Sunset, May, 2002 by Steven R. Lorton

Have you ever gone out of town for a fun summer weekend and then worried that your container plants would fry in the meantime? To avoid that scenario, we devised plantings that need little irrigation or any other care. In fact, the plantings shown here have lived happily for a decade. They feature specimens from three unthirsty groups of plants--sedums, sempervivums, and yuccas--all of which display handsome foliage year-round, with a bonus of seasonal bloom.

The cast-concrete containers were filled with a mixture of 2 to 3 parts potting soil to 1 part turkey grit, a material for raising poultry (sold at feed stores; if unavailable, substitute finely crushed gravel). Located on a sunny walkway in a Pacific Northwest garden, the plants get by mainly on rainfall, but during summer hot spells, they appreciate a good drink weekly.

After blooms fade, cut back the stems that bore flowers. Then, to promote dense, robust growth, fertilize with a balanced liquid plant food. Feed a second and even a third time in mid- and late summer.

RELATED ARTICLE: Sedums. West Coast native Sedum spathulifolium has spoon-shaped silvery gray to bluish green leaves blushed with deep rose, and it bears light yellow flowers in spring and summer. Hardy in Sunset climate zones 2-9, 14-24. Cousin S. sieboldii has blue green leaves with red edges and bears dusty pink flowers in autumn. Zones 2-9, 12, 14-24.

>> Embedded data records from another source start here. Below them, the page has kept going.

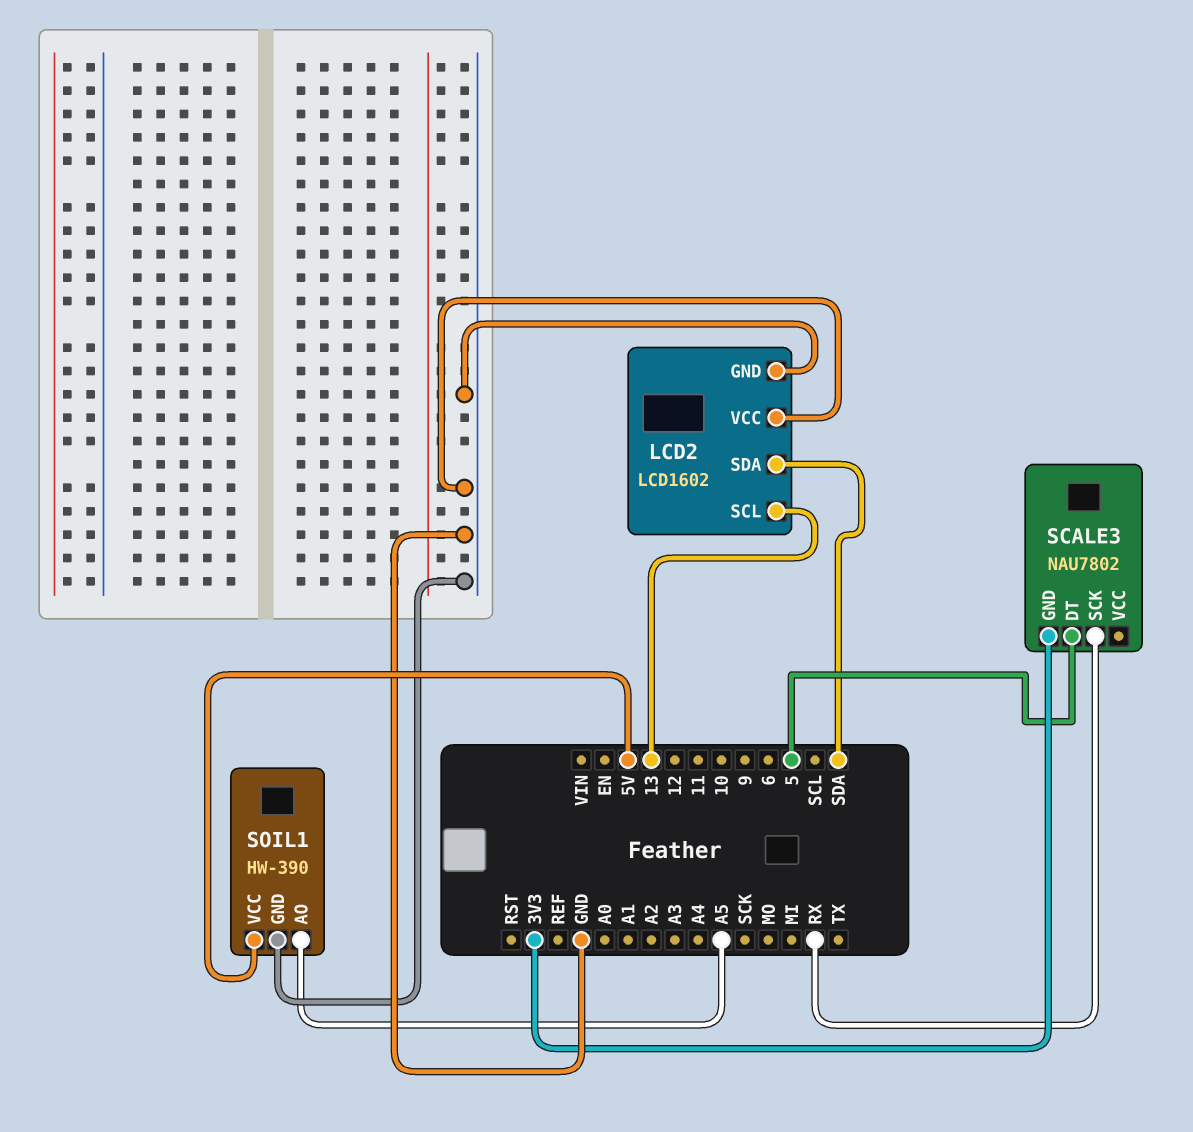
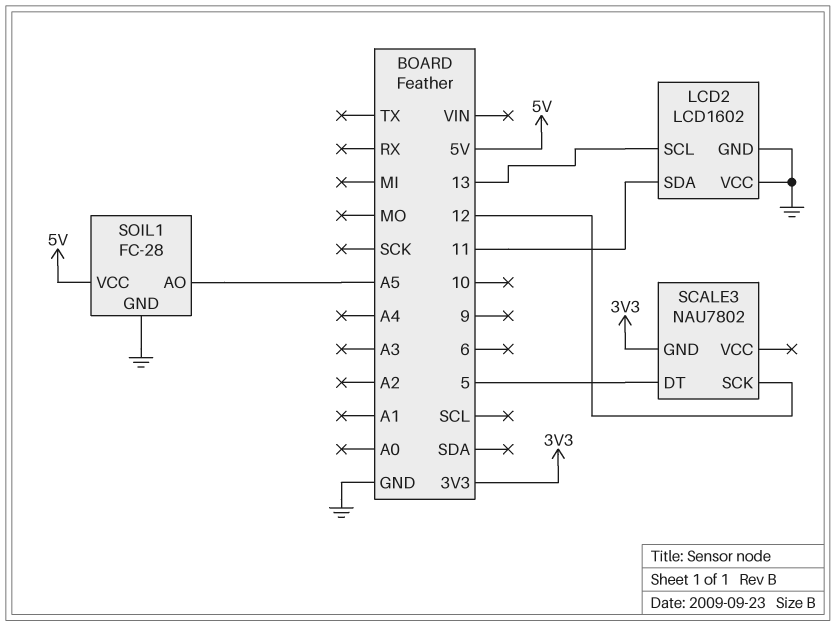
LCD2 pin SDA: SDA -> 11
SCALE3 pin SCK: RX -> 12
SOIL1: HW-390 -> FC-28

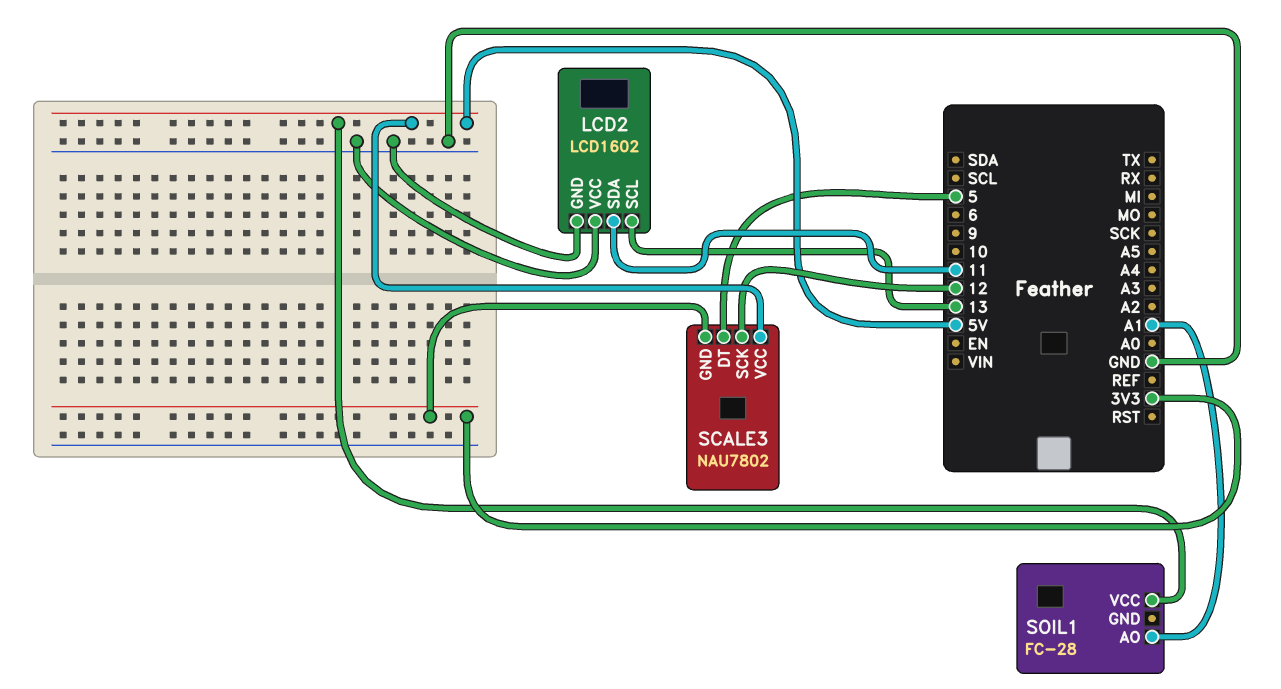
SCALE3 pin VCC: none -> 5V
SOIL1 pin AO: A5 -> A1
SOIL1 pin GND: GND -> none

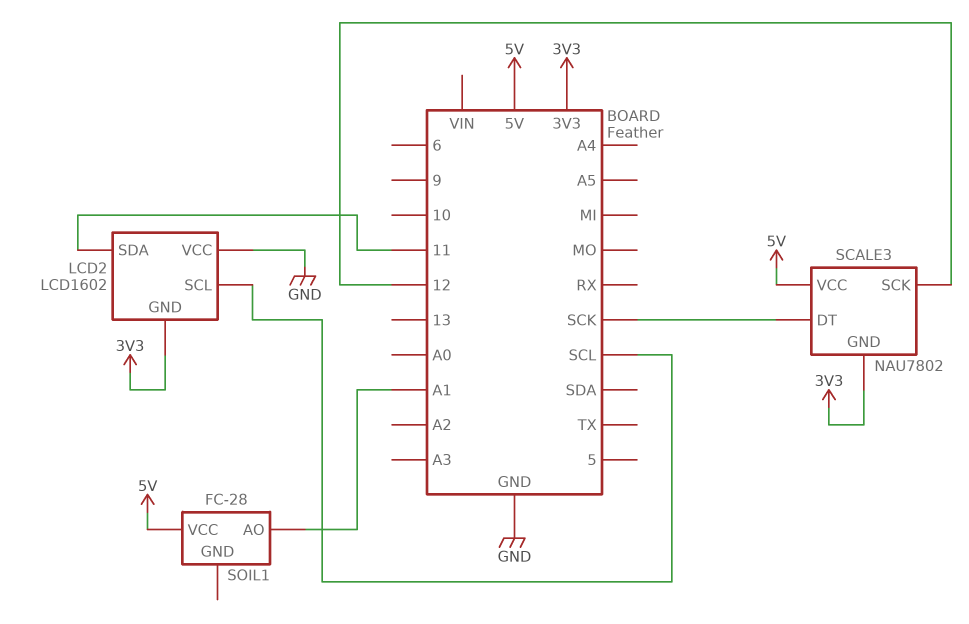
LCD2 pin GND: GND -> 3V3
LCD2 pin SCL: 13 -> SCL
SCALE3 pin DT: 5 -> SCK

Sempervivums. These form rosettes of waxy evergreen leaves and star-shaped summer flowers. Sempervivum tectorum, commonly called hens and chickens, comes in dozens of named varieties that bear 2- to 5-inch-wide rosettes in colors ranging from gray green to purplish red; reddish flowers are borne on 2-foot-tall stems, Cousin S. arachnoideum has gray green rosettes crisscrossed with filaments resembling cobwebs (the plants common name is cobweb houseleek); bright red flowers are borne on 4- to 6-inch stems. Both species grow in zones 2-24.